As most of the critics pointed out, Vargas Llosa is entirely partisan in this book.

According to ‘The Modern Novel’ web review, “He takes the now generally accepted view that Árbenz was planning to move Guatemala from being an essentially feudal state to a modern democracy along US lines. Far from being communist, he was very anti-communist. Guatemala had no political or commercial relationship with the Soviet Union, there were no Soviet citizens in the country and very few communists (far fewer than in the United States) and they had virtually no influence. His main reforms – taxing the United Fruit Company and his agricultural reforms – were entirely valid.”

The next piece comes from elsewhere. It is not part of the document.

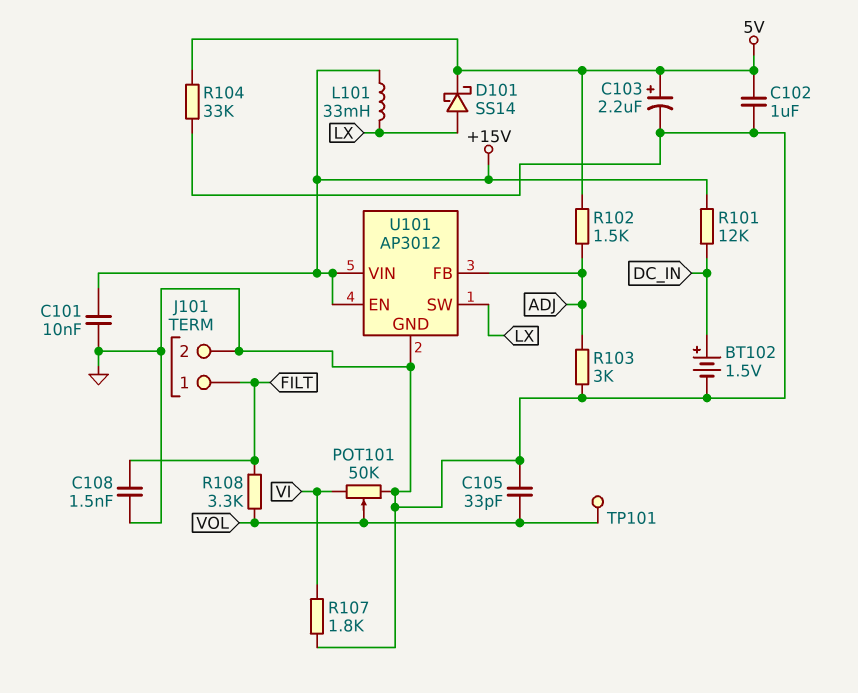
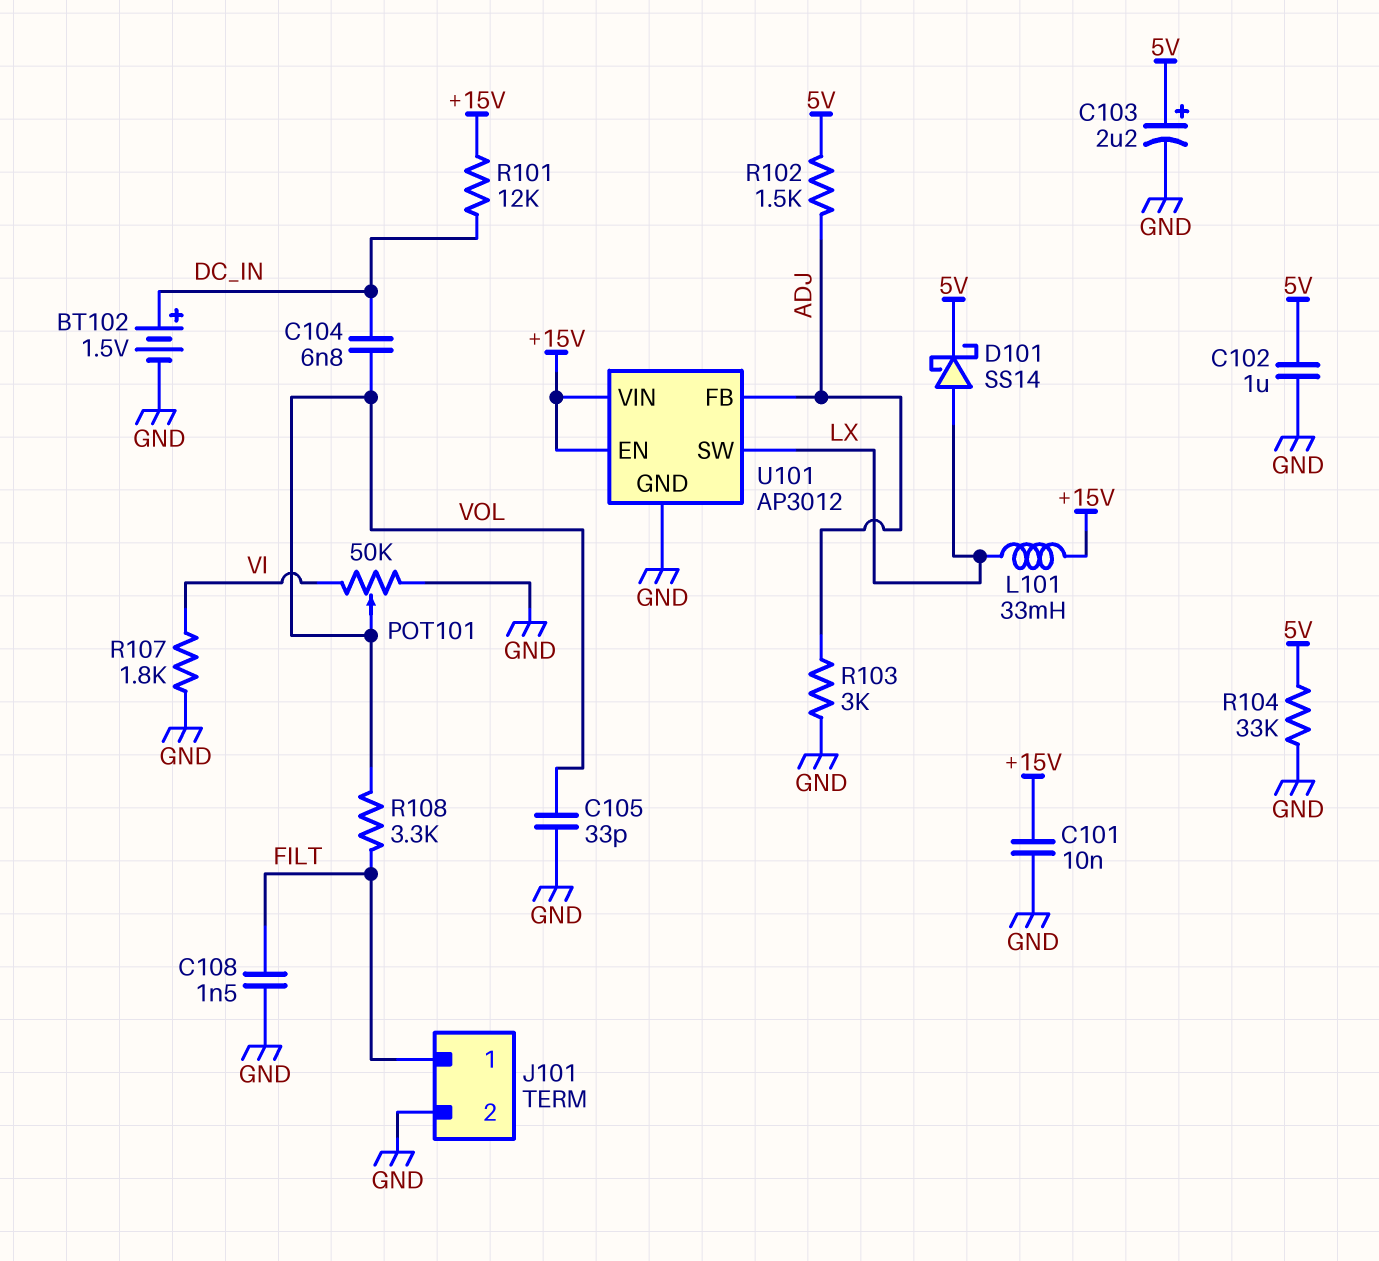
C104: none -> 6.8nF (DC_IN, VOL)
TP101: test point (VOL) -> none

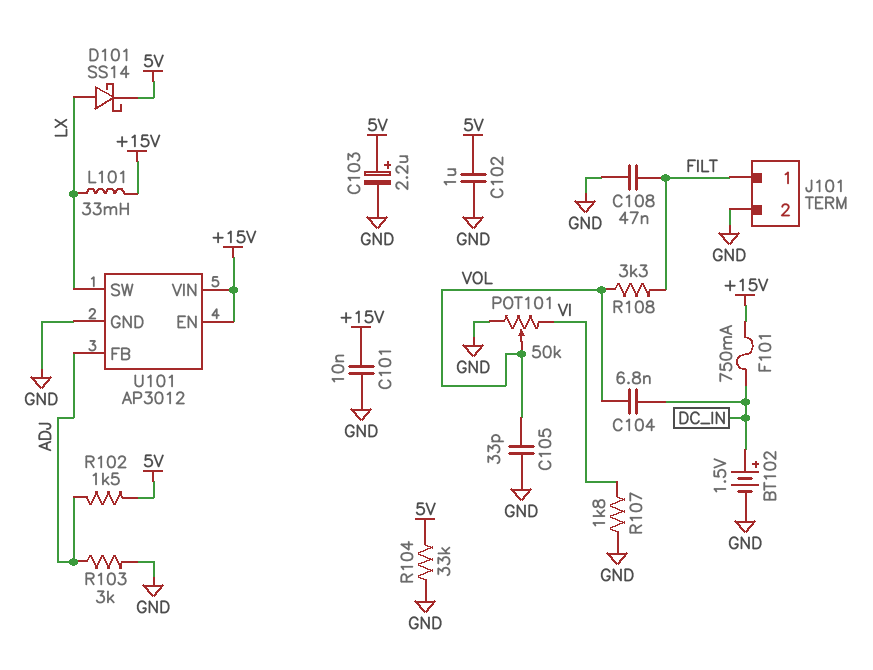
C108: 1.5nF (FILT, GND) -> 47nF (FILT, GND)
F101: none -> 750mA (+15V, DC_IN)
R101: 12k (+15V, DC_IN) -> none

The United States’ involvement in Guatemala should have been more democratic and sounder footing, but that led to extensive chaos, disruption, violence and a very undemocratic political system, which has more or less continued to this day in Guatemala. So the ‘The Modern Novel’ literary web review states, “What happened in Guatemala had a profound influence on other Latin American countries and led to uprisings elsewhere, including Cuba. (Che Guevara was in Guatemala at the time of the coup.)”

Writer with a history

In fact, to write a political novel, especially a novel based on solid facts in recent political history, it needs a great talent. Vargas Llosa has that talent, and also a familiarity with the subject. According to an interview given by him for NPR literary review, he was much interested in the events unfolded in Guatemala during 1950s:

“I remember very well. I was in Peru, very far away from Guatemala. And we were following what was happening in Guatemala with great enthusiasm, a democratic regime who was respecting the law and changing the structures of the country, you know, creating a new land for the peasants.”

However, critics also points out some flaws in the novel. For instance, Allan Massie, writing for scotsman.com website, singles out two flaws:

“First, Vargas Llosa sometimes describes the same incident twice, the second time from a different point of view, when we already know what has happened. This can be confusing. Second, there is a huge number of characters, and I would have found it easier to remember who is who if the publishers had supplied a cast list.”

He further notes, “One character who plays an important role is first introduced as ‘the Dominican.’ Forgetting the Dominican Republic (which actually plays a big part in the tragedy of Guatemala), I mistakenly took him at first for a member of the Dominican Order of Friars. Well, the Dominicans did some horrible things in the time of the Inquisition, but none as horrible as some of what this character does – though, one should add, Vargas Llosa treats him so truthfully that one may come to have a certain sympathy for him.”

Deep human sensibility

Writing for Guardian Edward Docx says, “Sure, this novel isn’t Vargas Llosa’s finest.” But at the same time he praises the book as well:

“…. it is replete with his deep human sensibility; it swarms with life and a determination to tunnel down into the underlying truth of humanity. Power. Politics. Credos and dogma. Senseless, casual death. Hopeless, casual love. The perpetual cruelty that greed recycles. The intergenerational legacy of stupidity. The way humans continually end up running things to their own detriment. Our own detriment.”

As said earlier, writing a political novel balancing facts and fiction is a difficult task. It is too difficult when you illuminate the interior lives of characters regardless of their moral position. In that sense, Mario Vargas Llosa is a literary genius.